Enclosure, Leath, Co. Kerry
Co. Kerry |
Enclosures
Some places earn their obscurity gradually, through neglect or the slow encroachment of nature.
Others simply vanish between one map and the next, leaving behind only the question of what was ever there. A circular enclosure once recorded at Leath in County Kerry belongs to the second category. Sometime between the mid-nineteenth century and the end of it, the feature disappeared entirely, and today no physical trace survives on the ground.
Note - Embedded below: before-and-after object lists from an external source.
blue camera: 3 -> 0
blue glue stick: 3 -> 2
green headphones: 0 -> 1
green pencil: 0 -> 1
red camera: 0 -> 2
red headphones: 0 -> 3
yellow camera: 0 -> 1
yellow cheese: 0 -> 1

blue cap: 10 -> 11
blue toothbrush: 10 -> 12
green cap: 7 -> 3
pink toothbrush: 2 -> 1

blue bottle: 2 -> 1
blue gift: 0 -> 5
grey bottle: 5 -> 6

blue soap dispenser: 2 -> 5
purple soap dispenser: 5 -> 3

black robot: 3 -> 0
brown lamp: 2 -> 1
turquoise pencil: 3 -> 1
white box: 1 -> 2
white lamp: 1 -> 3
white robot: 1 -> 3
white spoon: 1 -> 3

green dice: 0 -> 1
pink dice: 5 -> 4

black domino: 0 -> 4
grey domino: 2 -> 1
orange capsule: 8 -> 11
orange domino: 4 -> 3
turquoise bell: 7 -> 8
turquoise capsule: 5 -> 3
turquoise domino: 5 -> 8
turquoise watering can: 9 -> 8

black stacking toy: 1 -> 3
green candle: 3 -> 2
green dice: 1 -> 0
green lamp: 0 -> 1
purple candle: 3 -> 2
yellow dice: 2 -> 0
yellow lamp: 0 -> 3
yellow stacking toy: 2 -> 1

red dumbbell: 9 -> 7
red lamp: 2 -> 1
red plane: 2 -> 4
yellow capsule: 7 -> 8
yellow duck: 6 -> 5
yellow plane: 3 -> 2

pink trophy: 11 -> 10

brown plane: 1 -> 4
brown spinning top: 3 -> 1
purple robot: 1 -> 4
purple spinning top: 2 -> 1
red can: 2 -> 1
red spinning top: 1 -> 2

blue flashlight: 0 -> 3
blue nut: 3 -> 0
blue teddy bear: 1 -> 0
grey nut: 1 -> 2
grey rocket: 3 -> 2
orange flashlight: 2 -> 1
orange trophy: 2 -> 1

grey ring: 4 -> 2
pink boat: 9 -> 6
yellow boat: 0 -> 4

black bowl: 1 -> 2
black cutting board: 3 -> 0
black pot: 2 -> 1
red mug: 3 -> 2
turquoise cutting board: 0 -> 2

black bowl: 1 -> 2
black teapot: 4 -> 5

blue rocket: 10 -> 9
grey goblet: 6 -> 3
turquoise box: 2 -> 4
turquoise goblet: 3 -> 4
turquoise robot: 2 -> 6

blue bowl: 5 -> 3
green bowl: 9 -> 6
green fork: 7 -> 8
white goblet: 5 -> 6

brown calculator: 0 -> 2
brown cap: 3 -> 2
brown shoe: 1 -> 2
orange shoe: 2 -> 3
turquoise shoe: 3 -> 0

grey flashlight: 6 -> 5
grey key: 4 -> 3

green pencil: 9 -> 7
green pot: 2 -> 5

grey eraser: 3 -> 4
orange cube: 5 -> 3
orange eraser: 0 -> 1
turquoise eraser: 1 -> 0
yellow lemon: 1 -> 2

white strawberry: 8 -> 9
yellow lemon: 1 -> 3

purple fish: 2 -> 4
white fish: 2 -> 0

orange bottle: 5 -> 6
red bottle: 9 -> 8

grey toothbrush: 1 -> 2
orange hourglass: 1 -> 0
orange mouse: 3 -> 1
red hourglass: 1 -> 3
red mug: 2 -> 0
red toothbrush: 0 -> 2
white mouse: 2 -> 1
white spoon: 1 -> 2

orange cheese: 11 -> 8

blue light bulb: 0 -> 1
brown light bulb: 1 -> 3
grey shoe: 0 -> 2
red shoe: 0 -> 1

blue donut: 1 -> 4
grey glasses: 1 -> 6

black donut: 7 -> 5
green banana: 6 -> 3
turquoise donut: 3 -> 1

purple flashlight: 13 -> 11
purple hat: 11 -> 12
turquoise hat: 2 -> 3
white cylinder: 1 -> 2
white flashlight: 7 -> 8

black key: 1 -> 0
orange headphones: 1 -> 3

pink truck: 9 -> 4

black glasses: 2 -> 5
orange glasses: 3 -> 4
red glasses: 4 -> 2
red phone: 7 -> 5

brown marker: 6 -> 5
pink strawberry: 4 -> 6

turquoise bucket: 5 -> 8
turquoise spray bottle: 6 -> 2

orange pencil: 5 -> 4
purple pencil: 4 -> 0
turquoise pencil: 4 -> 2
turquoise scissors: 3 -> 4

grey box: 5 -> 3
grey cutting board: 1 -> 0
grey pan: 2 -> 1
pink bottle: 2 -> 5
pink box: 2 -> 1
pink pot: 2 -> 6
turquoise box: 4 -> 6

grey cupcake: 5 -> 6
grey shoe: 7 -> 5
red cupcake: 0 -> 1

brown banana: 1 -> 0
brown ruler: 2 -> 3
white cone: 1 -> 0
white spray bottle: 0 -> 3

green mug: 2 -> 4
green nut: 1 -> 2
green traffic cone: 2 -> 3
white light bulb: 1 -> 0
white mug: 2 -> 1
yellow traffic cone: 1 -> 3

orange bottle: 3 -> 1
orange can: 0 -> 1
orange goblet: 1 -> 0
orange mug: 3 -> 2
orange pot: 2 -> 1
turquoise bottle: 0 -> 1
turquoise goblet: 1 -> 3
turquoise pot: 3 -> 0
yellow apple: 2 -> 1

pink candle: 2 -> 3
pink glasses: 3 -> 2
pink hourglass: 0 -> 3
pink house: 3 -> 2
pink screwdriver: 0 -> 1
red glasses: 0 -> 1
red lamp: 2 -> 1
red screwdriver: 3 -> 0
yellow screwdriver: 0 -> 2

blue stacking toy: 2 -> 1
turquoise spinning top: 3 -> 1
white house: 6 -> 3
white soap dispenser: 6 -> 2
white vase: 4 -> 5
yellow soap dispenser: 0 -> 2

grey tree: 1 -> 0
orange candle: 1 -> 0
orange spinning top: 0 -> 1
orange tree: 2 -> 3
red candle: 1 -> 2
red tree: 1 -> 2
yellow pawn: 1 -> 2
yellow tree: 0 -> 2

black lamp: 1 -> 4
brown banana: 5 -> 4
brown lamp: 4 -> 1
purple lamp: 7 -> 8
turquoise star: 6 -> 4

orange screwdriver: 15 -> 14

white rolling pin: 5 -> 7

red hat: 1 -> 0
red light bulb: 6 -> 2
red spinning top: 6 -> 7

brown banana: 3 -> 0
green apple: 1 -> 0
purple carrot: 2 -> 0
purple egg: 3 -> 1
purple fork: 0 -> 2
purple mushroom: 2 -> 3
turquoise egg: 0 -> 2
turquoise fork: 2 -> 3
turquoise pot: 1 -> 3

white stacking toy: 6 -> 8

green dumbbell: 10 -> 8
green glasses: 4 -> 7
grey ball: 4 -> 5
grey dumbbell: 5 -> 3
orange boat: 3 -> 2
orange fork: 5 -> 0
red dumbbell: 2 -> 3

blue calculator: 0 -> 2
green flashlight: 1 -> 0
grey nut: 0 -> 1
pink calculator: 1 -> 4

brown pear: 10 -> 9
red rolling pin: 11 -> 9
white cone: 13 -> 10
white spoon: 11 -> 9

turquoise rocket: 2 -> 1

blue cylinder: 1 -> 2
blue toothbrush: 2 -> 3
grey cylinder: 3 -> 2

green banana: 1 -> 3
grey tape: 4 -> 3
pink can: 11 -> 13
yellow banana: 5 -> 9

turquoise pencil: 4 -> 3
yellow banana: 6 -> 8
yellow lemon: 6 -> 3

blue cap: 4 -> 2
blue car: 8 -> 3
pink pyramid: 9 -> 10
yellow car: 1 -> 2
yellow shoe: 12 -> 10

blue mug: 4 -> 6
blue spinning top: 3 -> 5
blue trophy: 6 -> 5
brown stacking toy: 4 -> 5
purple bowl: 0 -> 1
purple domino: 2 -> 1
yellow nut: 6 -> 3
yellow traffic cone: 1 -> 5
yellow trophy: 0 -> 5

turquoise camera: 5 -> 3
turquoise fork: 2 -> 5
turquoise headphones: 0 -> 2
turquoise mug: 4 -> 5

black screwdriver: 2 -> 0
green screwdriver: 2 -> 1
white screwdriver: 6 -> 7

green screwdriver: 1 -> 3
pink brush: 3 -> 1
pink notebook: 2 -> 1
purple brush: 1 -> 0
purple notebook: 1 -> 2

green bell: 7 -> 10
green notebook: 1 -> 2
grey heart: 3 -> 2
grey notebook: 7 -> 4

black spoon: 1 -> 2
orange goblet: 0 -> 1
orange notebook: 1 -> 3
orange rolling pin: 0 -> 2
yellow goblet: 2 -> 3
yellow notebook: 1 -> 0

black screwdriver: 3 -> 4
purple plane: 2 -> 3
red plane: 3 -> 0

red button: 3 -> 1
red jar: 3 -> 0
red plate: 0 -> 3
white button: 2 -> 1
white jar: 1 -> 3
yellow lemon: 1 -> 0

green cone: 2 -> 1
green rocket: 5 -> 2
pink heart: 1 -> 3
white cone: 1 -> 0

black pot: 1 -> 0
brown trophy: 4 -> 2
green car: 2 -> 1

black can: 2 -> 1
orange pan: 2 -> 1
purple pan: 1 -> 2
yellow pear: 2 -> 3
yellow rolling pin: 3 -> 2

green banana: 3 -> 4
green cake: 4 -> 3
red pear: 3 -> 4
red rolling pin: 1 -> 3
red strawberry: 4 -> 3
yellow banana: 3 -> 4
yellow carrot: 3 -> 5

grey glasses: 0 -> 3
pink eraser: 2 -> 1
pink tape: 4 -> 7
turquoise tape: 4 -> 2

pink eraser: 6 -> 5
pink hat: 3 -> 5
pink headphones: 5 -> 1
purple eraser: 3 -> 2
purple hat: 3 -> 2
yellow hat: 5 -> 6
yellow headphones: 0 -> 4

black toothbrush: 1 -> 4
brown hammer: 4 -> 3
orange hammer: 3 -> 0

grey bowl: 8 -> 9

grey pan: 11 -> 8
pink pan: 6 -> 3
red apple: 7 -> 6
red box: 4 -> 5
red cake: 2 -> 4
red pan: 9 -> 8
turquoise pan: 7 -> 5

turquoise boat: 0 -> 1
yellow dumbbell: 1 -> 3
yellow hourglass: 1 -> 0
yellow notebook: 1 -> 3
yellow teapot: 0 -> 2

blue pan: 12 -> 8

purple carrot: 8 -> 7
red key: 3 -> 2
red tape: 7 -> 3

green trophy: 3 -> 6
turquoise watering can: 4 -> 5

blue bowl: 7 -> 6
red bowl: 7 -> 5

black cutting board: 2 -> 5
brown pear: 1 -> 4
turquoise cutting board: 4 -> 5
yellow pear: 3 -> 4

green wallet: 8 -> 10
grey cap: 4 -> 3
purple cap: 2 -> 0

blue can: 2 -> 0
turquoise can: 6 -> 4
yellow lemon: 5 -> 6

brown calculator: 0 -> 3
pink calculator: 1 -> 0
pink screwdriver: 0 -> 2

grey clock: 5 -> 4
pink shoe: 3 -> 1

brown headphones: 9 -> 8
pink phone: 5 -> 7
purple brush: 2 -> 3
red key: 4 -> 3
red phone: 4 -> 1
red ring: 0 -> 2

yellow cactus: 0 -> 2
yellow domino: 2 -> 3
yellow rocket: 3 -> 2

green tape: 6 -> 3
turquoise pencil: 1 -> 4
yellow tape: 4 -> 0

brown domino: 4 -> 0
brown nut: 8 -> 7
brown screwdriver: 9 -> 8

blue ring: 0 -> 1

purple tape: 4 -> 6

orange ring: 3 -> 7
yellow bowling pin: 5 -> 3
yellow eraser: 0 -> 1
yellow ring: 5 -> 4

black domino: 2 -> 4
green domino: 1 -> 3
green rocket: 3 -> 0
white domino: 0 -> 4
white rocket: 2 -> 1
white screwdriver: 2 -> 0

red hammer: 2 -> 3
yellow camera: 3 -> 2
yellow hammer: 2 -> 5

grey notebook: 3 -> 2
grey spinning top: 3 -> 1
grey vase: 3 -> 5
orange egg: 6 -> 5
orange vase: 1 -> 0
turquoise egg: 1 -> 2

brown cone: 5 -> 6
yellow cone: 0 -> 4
The enclosure appears on the Ordnance Survey map produced between 1841 and 1842, sitting on boggy land, drawn in with whatever confidence the surveying parties placed in what they could observe. Circular enclosures of this kind are a common enough feature of the Irish landscape, typically earthen ringforts or the remains of them, structures that served as enclosed farmsteads from the early medieval period onward. Whether this one was a genuine early medieval enclosure, a later field boundary, or something else entirely is now impossible to say with certainty. By the time the revised Ordnance Survey map was produced in 1898, it had already gone, leaving no mark. The boggy terrain around Leath offers a plausible explanation: waterlogged ground is hard on earthworks, and what the surveyors of the 1840s recorded may already have been in poor condition, the last visible remnant of something much older slowly dissolving back into the landscape.